= Imran Siddique =

Imran Siddique, also spelled Imran Siddiq, is a Bangladeshi lawyer and member of the Constitutional Reform Commission. He is a former defence lawyer at the International Crimes Tribunal. He was the defence lawyer of Bangladesh Jamaat-e-Islami politicians Ghulam Azam and Delawar Hossain Sayedee who were charged with committing war crimes during the Bangladesh Liberation War.

== Early life ==
Siddique did his bachelor of law at the London School of Economics. He did another bachelors in international relations at the University of London. He did his masters in law at the Nottingham Trent University.

==Career==
In 2004, Siddique was called to bar by Gray's Inn. he joined the Bangladesh Bar Council in 2005.

In 2012 and 2013, Siddique was working as the defence counsel of Ghulam Azam at the International Crimes Tribunal. Azam, former Ameer of the Bangladesh Jamaat-e-Islami, had been charged with war crimes for his role during the Bangladesh Liberation War while Barrister Tureen Afroz was the public prosecutor. He co-defenders were Ehsan Siddique, and Shishir Monir. He worked as the defence lawyer of Delawar Hossain Sayedee in 2014.

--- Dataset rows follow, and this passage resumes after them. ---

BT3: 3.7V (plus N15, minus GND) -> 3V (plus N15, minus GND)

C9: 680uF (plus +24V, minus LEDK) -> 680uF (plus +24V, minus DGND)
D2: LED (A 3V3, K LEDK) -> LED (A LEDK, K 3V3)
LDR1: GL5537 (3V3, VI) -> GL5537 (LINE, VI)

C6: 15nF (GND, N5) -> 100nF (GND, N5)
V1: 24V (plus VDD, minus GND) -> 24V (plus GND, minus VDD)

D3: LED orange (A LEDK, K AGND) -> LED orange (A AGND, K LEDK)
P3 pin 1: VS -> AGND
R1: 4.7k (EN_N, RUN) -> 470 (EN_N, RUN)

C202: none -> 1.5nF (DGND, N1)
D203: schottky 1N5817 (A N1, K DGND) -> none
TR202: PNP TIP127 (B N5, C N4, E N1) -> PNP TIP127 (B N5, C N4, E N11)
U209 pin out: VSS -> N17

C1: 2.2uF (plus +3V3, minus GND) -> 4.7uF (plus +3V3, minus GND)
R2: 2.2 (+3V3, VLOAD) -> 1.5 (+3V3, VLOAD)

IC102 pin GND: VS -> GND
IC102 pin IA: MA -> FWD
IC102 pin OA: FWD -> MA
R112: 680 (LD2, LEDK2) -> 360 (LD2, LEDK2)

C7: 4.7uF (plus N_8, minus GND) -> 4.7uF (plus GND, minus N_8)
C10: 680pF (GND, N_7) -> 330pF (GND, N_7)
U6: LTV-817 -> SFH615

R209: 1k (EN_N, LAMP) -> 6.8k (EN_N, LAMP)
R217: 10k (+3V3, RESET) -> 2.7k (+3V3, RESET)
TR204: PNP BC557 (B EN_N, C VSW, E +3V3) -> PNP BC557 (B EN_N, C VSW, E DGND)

Siddique filed a petition challenging the legality of the Section 57 of the Information and Communication Technology Act, 2006 in 2015.

Siddique is a partner at The Law Counsel, which he joined in 2004. He is a founding trustee board member of the Centre for Law, Governance, and Policy. Siddique fought a legal case to ensure madrassah students have access to higher education in Bangladesh. He has represented Biman Bangladesh Airlines, Chittagong Development Authority, Civil Aviation Authority of Bangladesh, Meghna Group of Industries, National Board of Revenue and the National Curriculum and Textbook Board. He is a member of the Bangladesh Supreme Court Bar Association.

Following the fall of the Sheikh Hasina led Awami League government, Siddique was made a member of the Constitutional Reform Commission. The Commission is led by Ali Riaz. The Constitution Reform Commission submitted its report in January 2025, recommending that equity, human dignity, pluralism, and social justice replace nationalism, secularism, and socialism.